I'm am constantly reminded of Gods favour and love for me every single day. I've been learning about how perfect His timing is and on friday in particular it really shone through, God really does come through when you really need it and he knows when exactly it's going to impact you the most.
The last three weeks leading up the last day of school (which I had been dreading since I had started in February) I had been overwhelmed with the feeling of having to leave everyone behind when I graduated and worrying that these people I've been so honoured as to call my friends over these past seven years weren't going to carrying on staying in contact with me. On Friday I was completely freaking out about going up and presenting my speech to the school simply because it was the last time that I would ever address the school as a student and it was the very last moment for me to make an impact. I was shaking so much I couldn't even read what was on my phone and as I walked up to my place on stage and grabbed the microphone from Isaac my entire year cheered and yelled and chanted my name so loudly and I couldn't help but have a big smile plastered across my face. I had specific parts in my speech referenced at different people and everyone cheered and patted their backs. I also paused at one point to collect myself because I looked over at my year group, our class - my friends and I saw most of them crying and I just felt as if I was going to burst into a flood of tears and instead of leaving me there to collect myself for a moment in front of the entire school in silence my friends cheered and yelled "You've got this Dan!" "We love you!" Reassuring me and telling me that I had what it took to continue on in confidence. And I did. I finished my speech and my entire year group cheered louder than I've heard them cheer and chanted my name alongside the rest of the school clapping and I just felt like I had finally made my impact that I had been dreaming of since I started at Elim in intermediate. It was such a surreal thing.
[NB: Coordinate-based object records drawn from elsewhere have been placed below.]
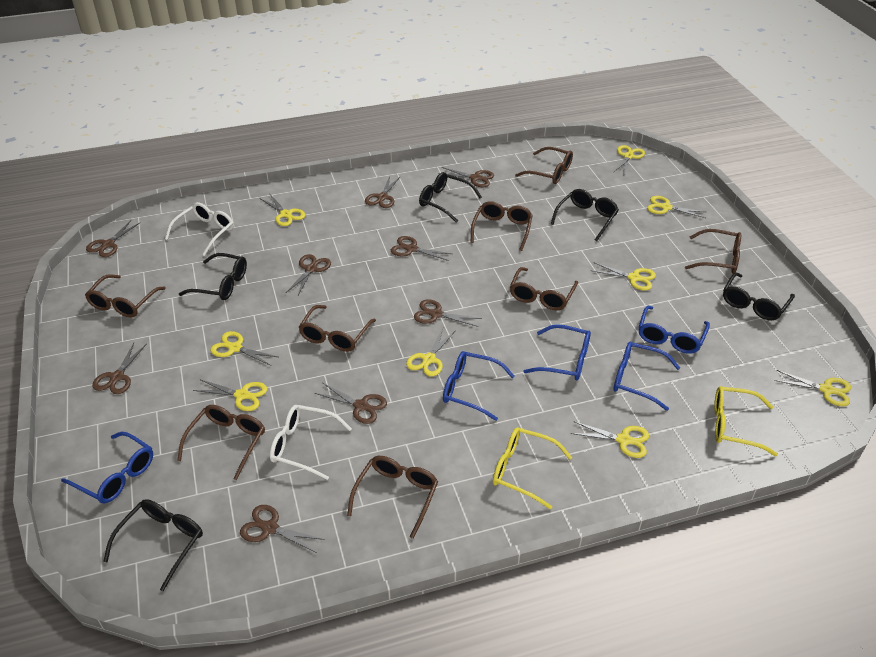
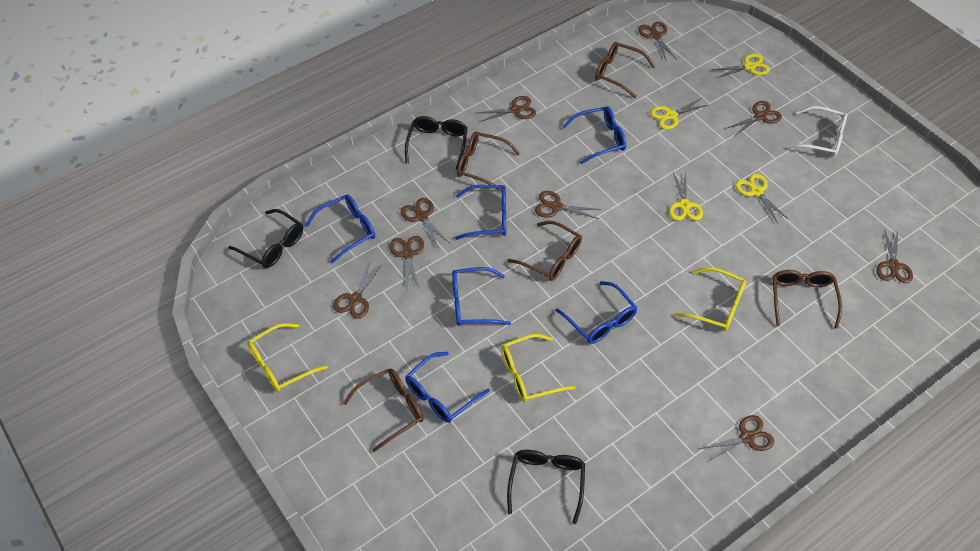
black glasses: 5 -> 3
blue glasses: 5 -> 6
brown glasses: 8 -> 5
white glasses: 2 -> 1
yellow glasses: 2 -> 3
yellow scissors: 9 -> 4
That was the moment, that moment at the end when I looked over at all of my friends that I had had the privilege of spending the last seven years alongside and I saw and heard God tell me through their cheering that I have more friends and people who genuinely love me and want me in their life than I give myself credit for. He showed me that I wasn't alone and never had been. He showed up and told me that it was no coincidence that he had placed these people in my life. These people always have and always will have my back and are going to be there to support me for the rest of my life. He gave that to me when I really needed it the most and I am forever thankful in every way shape and form. We have such a perfect God and there is no way I could have gotten this far without him.
Saying goodbye is hard and was tremendously hard to do on Friday even though we knew we'd all see each other again at some point. It's the end of an era and I couldn't be more excited to see where God takes these friends of mine.